Genotyping error rate was directly determined by regenotyping 25% of the samples, randomly chosen, for each locus. The overall error rate was <0.005. Genotype completion rate was 0.99.
Haplotype analysis
Haplotype frequencies were estimated using a Bayesian approach implemented with PHASE.35 These frequencies closely agreed with results from a maximum likelihood method implemented via an expectation-maximization (EM) algorithm.36 Haploview version 2.0.2 (Whitehead Institute for Biomedical Research, USA) was used to produce LD matrices.
Results and discussion
Of a total of 27 markers in three β-AR genes, 23 were polymorphic both in US Caucasians and African Americans. ADRB3 marker #2 (rs4999) was monomorphic in Caucasians, and ADRB3 markers 7–9 (rs4993, rs802162 and rs13258937) were monomorphic in both populations. Dramatic interpopulation differences in allele frequencies were observed for many of the markers. Allele frequencies of all markers and their locations in the genes are shown in Table 2a–c. For ADRB1, two functional nonsynonymous polymorphisms (Ser49Gly and Ala389Gly) are located in the exon, one marker is located in the gene 3′ UTR region, and the rest of the markers are in the intergenic region upstream and downstream of ADRB1 (Figure 1a). For ADRB2, two functional nonsynonymous polymorphisms (Arg16Gly and Gln27Glu) and two synonymous polymorphisms are located in the exon, one marker is located in the gene 5′ UTR region, and the rest of the markers are in the intergenic region upstream and downstream of ADRB2 (Figure 1b). For ADRB3, one functional nonsynonymous polymorphism (Arg64Trp) is located in exon 1, one marker is located in the 5′ UTR region (exon 1), two markers are located in the gene 3′ UTR region (exon 2), and the rest of the markers are in the intronic sequence and intergenic region upstream and downstream of ADRB3 (Figure 1c).

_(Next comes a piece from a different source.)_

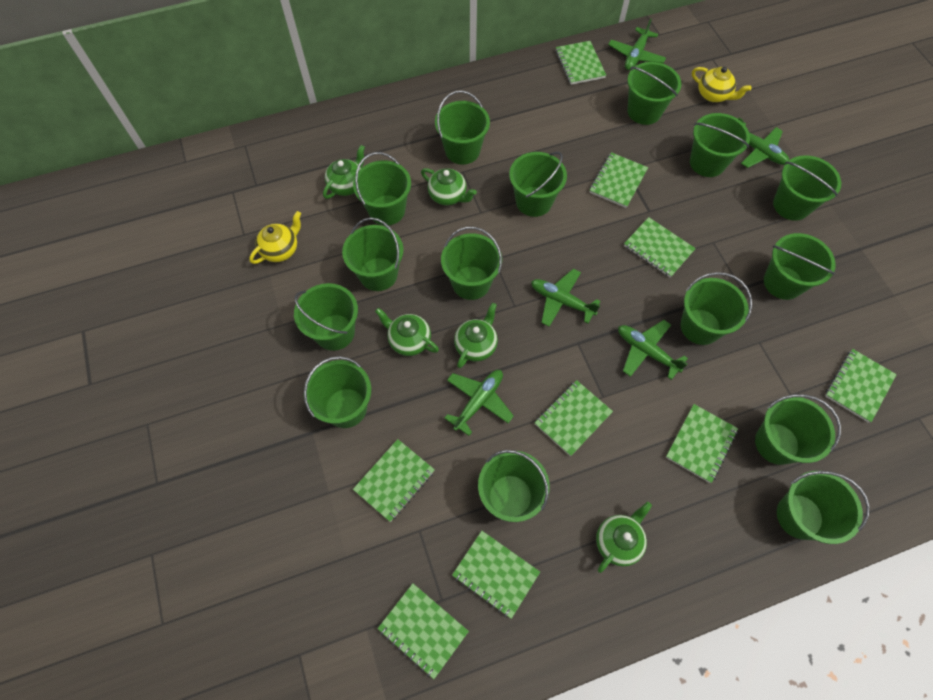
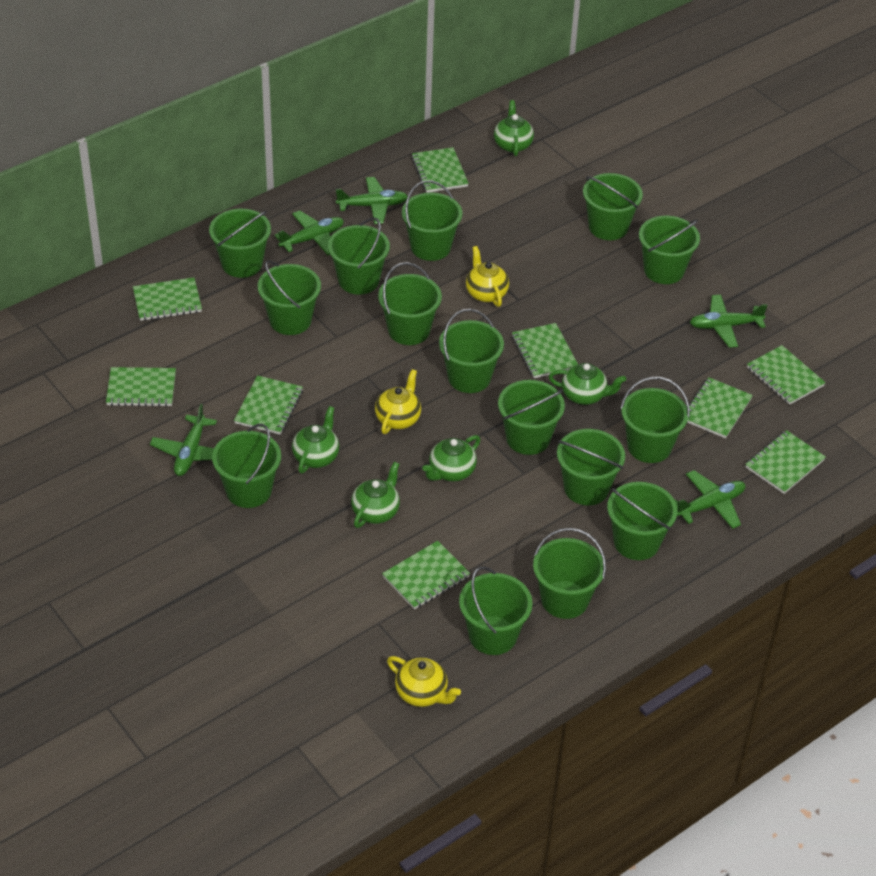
yellow teapot: 2 -> 3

Within the ADRB1, ADRB2 and ADRB3 regions, a single conserved haplotype block spanned each gene in both Caucasians and African Americans (Figure 2a–c) and the block boundaries extend beyond the region we have evaluated. In African Americans, the ADRB2 block may be smaller; the first and last SNPs were in lower linkage disequilibrium (LD) [D′<0.8] with all other markers. Definition of haplotype blocks and block boundaries is inexact. Isolated nucleotide substitutions can occur within nonrecombined blocks. On the other hand, some disruptions of LD occurring within blocks are attributable to low allele frequencies that lead to increased variance in estimation of LD. We discounted low D′ values which might have originated from this cause. In the ADRB1, ADRB2 and ADRB3 haplotype block regions, D′ was generally >0.80 from one end of the region to the other. Average D′ values within haplotype blocks in Caucasians and African Americans were, respectively, ADRB1: 0.98 and 0.84, ADRB2: 0.98 and 0.87, ADRB3: 1.00 and 0.74. Median D′ values within the haplotypes blocks from both Caucasians and African Americans were high: ADRB1: 1.00 and 1.00, ADRB2: 1.00 and 1.00, and ADRB3: 1.00 and 0.93, indicating that most pairs of loci within these regions are in very high LD.
Haplotype frequencies for ADRB1, ADRB2 and ADRB3 in both populations are shown in Table 3a–c. For each population and haplotype block, 2–5 common (frequency ⩾0.05) haplotypes accounted for most of the total: 88–100% of Caucasian and 88–96% of African-American haplotypes. For US Caucasians and African Americans, the numbers of common (frequency ⩾0.05) haplotypes were: in ADRB1, 3 and 5; in ADRB2, 4; in ADRB3, 2 and 4, respectively. Population differences in haplotype frequencies are clearly illustrated in Figure 3a–c.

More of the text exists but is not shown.